В Переяславке он вышел на связь с Михеевым и доложил в стиле считалочки («На златом крыльце сидели царь, царевич, король, королевич, сапожник, портной»):
– Дело сделано. Только я и она. Чужак кормит рыб. Ему помогают Клим, Семен, Василий, Росомаха... Возвращаюсь на базу.
3
...Все попытки освободиться были тщетными, и Румын, вобрав в себя побольше воздуха, медленно уходил на дно. Он долго сдерживал дыхание, глядя в тьму над головой; и не разрывающиеся легкие заставили выбросить воздух, а страшное давление, которое распирало голову изнутри и причиняло дикую боль.
Он выкрикнул что-то с такой силой, что со рта сорвало пластырь, и оборвал последнюю нить, что еще удерживала его в сознании. И словно сорвался в пропасть.

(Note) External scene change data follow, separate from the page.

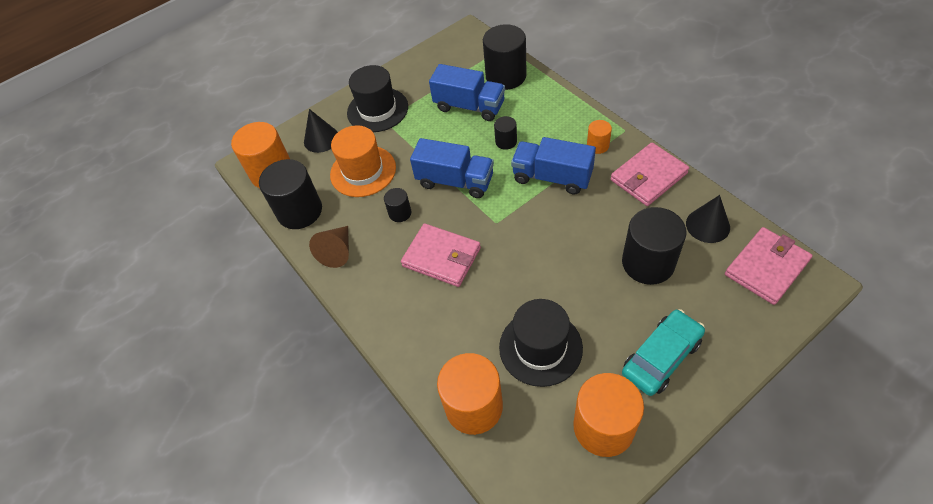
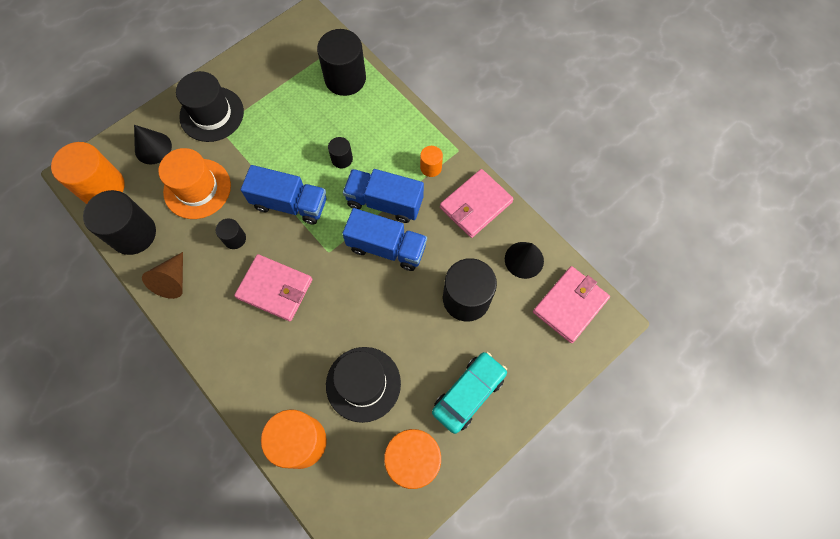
camera: 10 degrees left, 15 degrees up
(469, 106) = (306, 114): blue truck -> blue truck (386, 247)

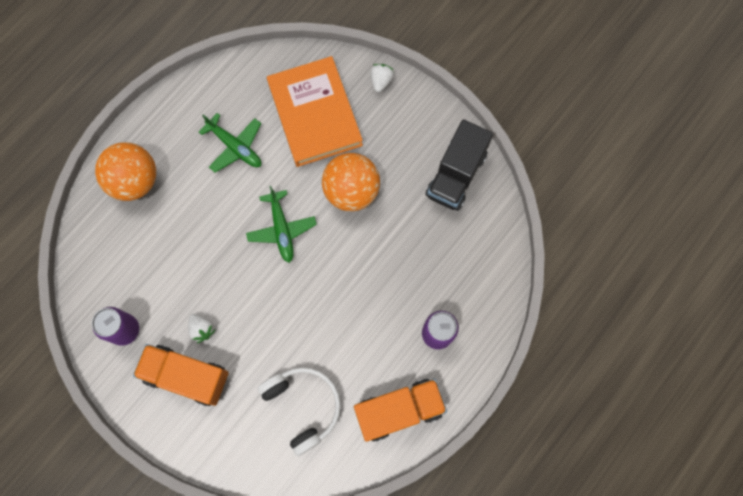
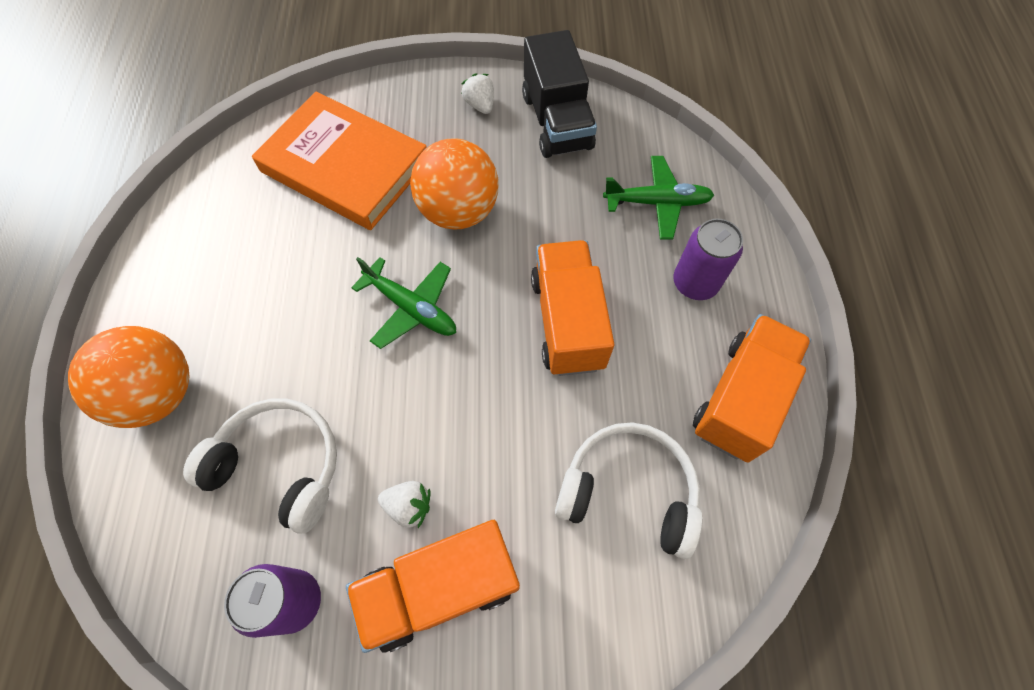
camera: 40 degrees left, 10 degrees down
(161, 263) = (280, 466): none -> white headphones
(235, 147) = (272, 261): green plane -> green plane (657, 202)
(351, 300) = (567, 321): none -> orange truck
(381, 81) = (393, 91): white strawberry -> white strawberry (480, 105)

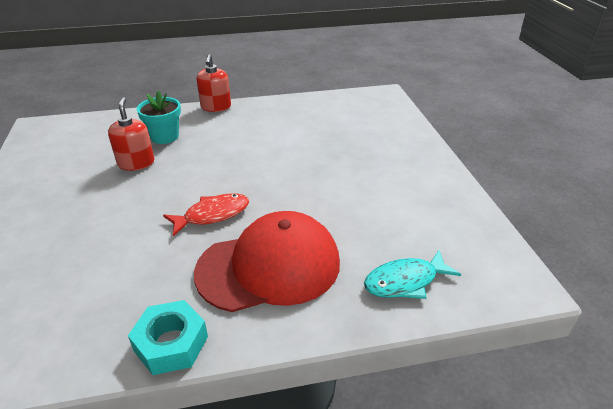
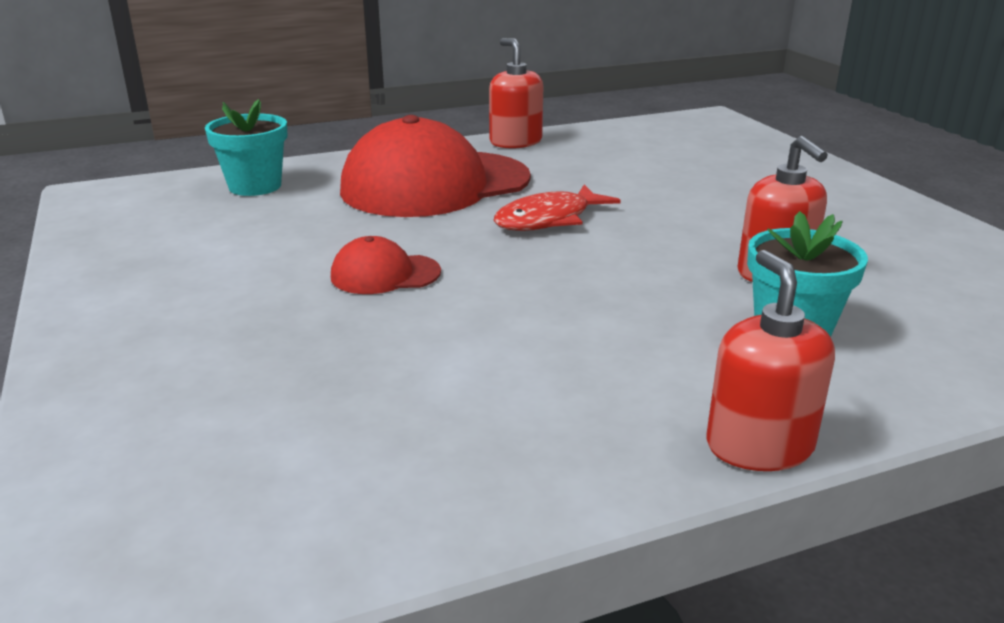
camera: 170 degrees right, 10 degrees down
(171, 343) = (515, 142): turquoise nut -> red soap dispenser
(313, 181) = (385, 274): none -> red cap
(405, 281) = (255, 186): turquoise fish -> turquoise flower pot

Им управлял сам дьявол. Еще не осознавая своих действий, Костя тянулся головой к переднему дивану. Перед мерклым взглядом Андрей Каменев, подчиняющийся его властному голосу: «Оставь его, Андрей».
Пальцы лесника разжались, и охотничий нож с широким лезвием упал на сиденье, оттуда – на настил...
Прошло три минуты. Три минуты без воздуха. К концу четвертой он достал губами прочную петлю, продетую сквозь ушко прорезиненной рукоятки ножа. Еще минута, последняя, на которую он едва ли рассчитывал, и острое лезвие коснулось капрона, стягивающего его руки.
Он отчаянно мотал головой так, будто связаны были не руки и ноги, а его голова. Но помогал связанными руками приблизиться к ножу, зажатому в зубах. Одно резкое и расчетливое движение, другое. Капрон разошелся так, будто попал в раствор с соляной кислотой – медленно. Дальше Костя разрезал путы на ногах, держа нож уже руками...
Он выбрался на берег еле живой. Распластавшись на мокрых камнях в ста метрах от мостков, он потерял сознание. Прошло двадцать, тридцать, сорок минут. Румын поднял голову, поднялся сам и, покачиваясь, побежал к кордону. Он бежал навстречу пламени и еще не видел двух одиноких фигурок на побережье.
Каменев смотрел не на горевший дом, а на остров, и в его глазах стояли слезы. Он проклинал тот день и час, когда согласился остаться в этом краю...
Он, похоже, не удивился, услышав торопливые шаги. Увидев Романова, от которого бежал несколько часов назад, покачал головой:
– Я же видел, как тебя привязывали к лодке.